DIY Security for the Utterly Paranoid

I talked to several people who were somewhat disturbed about my last blog post.  Surely it can’t be that easy?

The  potential exists – and I think it is worthwhile to ask why.  Most people have been taught to guard their passwords, but have been carefully instructed to feel no responsibility for the other ways in which an attacker could access their account.  Why is it we can educate about password complexity and reuse, but don’t want to explain under what circumstances a “personal identification” answer might be used?   Why is it we will force a user to change their password every three months, but the email address that would be used in case of a password recovery effort is never tested, and security questions are never refreshed or reinforced?   Why is it that we as a culture have recognized the concept of a “fire drill” in the real world, and advise people to understand alternate exit routes in cases where the elevators are out of order, but in the online world, we feel that advising those users who happen to be of the more concerned persuasion to familiarize themselves with and verify the operation of the page behind their “forgot my password” links is a crazy and unthinkable thing to ask?

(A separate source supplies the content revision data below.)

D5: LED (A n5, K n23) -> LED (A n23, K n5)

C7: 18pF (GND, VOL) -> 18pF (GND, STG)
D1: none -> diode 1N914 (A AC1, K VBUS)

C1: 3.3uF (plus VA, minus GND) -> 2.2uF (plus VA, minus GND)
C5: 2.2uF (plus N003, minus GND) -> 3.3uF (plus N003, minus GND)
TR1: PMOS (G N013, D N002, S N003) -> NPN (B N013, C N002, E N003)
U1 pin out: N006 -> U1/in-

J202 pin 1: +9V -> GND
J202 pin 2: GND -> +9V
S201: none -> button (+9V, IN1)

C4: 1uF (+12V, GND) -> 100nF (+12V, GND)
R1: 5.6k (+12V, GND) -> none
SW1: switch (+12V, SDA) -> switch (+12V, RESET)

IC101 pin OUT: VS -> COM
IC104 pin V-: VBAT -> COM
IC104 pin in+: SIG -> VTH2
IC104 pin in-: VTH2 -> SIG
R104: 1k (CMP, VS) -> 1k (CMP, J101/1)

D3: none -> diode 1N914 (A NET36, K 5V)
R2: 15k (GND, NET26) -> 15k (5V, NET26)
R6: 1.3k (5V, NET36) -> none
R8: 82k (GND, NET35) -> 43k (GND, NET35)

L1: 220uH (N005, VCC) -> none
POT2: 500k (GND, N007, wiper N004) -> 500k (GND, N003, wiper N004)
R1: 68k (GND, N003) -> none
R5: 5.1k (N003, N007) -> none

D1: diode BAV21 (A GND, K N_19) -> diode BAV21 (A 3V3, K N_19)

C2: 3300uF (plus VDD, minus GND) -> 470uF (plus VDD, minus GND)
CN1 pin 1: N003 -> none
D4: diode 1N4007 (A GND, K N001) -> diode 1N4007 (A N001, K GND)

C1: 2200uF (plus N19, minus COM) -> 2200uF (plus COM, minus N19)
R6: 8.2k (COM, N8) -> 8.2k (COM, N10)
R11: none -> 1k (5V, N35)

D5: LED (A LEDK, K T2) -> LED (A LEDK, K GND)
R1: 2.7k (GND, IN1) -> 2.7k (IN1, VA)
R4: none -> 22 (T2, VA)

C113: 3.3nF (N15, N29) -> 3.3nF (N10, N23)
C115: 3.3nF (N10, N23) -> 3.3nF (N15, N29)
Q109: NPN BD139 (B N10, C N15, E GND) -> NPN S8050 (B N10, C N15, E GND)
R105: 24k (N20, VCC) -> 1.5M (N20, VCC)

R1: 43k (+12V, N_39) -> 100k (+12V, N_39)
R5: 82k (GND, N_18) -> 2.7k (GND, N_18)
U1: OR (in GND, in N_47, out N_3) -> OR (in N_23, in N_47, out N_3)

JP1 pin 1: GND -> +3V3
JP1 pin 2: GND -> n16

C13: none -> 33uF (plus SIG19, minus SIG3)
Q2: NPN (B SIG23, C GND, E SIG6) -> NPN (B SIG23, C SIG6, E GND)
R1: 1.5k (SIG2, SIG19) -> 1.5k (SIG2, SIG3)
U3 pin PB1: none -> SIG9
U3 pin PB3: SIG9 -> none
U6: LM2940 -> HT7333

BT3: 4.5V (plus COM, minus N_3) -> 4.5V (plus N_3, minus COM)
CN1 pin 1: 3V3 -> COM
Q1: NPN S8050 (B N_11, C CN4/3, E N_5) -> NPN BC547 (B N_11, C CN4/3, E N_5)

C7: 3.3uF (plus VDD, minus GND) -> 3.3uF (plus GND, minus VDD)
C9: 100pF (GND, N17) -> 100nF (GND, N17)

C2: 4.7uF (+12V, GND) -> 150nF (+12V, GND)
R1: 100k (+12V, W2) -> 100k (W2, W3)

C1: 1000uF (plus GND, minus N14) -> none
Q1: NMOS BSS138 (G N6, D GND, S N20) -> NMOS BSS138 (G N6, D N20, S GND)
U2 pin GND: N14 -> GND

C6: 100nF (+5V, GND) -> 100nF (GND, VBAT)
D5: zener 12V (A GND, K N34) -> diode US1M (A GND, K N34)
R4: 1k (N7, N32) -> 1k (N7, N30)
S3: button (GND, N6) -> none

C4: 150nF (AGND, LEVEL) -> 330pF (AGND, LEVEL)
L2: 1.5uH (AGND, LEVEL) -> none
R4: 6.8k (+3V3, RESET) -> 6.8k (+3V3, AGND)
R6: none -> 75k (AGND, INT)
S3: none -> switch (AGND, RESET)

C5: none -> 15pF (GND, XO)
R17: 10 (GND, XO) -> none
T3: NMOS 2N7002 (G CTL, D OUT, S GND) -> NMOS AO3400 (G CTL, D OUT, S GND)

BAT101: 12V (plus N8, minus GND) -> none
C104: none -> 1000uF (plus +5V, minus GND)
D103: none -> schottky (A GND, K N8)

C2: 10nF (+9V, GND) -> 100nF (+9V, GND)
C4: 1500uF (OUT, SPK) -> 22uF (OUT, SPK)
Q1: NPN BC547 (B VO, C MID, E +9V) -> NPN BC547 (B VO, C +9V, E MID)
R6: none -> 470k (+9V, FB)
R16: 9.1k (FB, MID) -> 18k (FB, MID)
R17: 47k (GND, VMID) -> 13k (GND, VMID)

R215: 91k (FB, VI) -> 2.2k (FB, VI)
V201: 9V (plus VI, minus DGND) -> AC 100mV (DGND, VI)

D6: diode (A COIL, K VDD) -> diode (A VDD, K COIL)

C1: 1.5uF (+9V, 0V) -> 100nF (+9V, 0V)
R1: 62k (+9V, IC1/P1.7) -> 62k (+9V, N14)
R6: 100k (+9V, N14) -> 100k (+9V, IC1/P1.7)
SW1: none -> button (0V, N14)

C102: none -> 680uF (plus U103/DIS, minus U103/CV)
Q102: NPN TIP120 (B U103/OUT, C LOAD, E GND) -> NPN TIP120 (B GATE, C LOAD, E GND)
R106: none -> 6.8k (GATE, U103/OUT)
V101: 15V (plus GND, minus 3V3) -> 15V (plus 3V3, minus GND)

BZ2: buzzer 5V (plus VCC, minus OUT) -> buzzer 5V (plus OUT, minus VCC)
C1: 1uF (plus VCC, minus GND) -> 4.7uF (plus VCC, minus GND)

If you are someone who worries about being hacked, and if you are willing to take a little bit of time and energy to at least understand the risk you might be facing, my advice to you is:  Go forth and recover.

Go ahead.  Recover all of your accounts.  You probably needed to rotate those passwords anyway.  Find those “forgot password” links and click ’em. Chances are, you will be able to reset your password in an automated fashion,  either by answering a pre-specified question, or by getting a link sent to an email account (sometimes, both approaches are combined).    If you are asked a question, is the answer guessable?  Is it searchable?  Is it short? Is it a single dictionary word?   Can you control the guessability of the answer, or is it a hard-coded format such as a postal code or a birthdate?   If you are emailed a link, follow the chain to your email provider and recover your password there too.   Is it more pre-specified questions?  Are they the same questions? Were you required to click on a link sent to yet another email address?  If so, follow the chain again.  Rinse and repeat.  This is the same trail that a hacker would follow – often they find something you’ve forgotten, something out of date, an expired account or a typo that you never would guess could end up in a compromise of your identity.  Password recovery mechanisms were used to compromise Sarah Palin’s email account, and also used to steal corporate data from Twitter.   If you can satisfy yourself that the password recovery loop is closed, that your answers are not guessable, that you haven’t specified incorrect, out-of-date, or non-existent email addresses, and that the services you use don’t use unsafe mechanisms, you will be safer.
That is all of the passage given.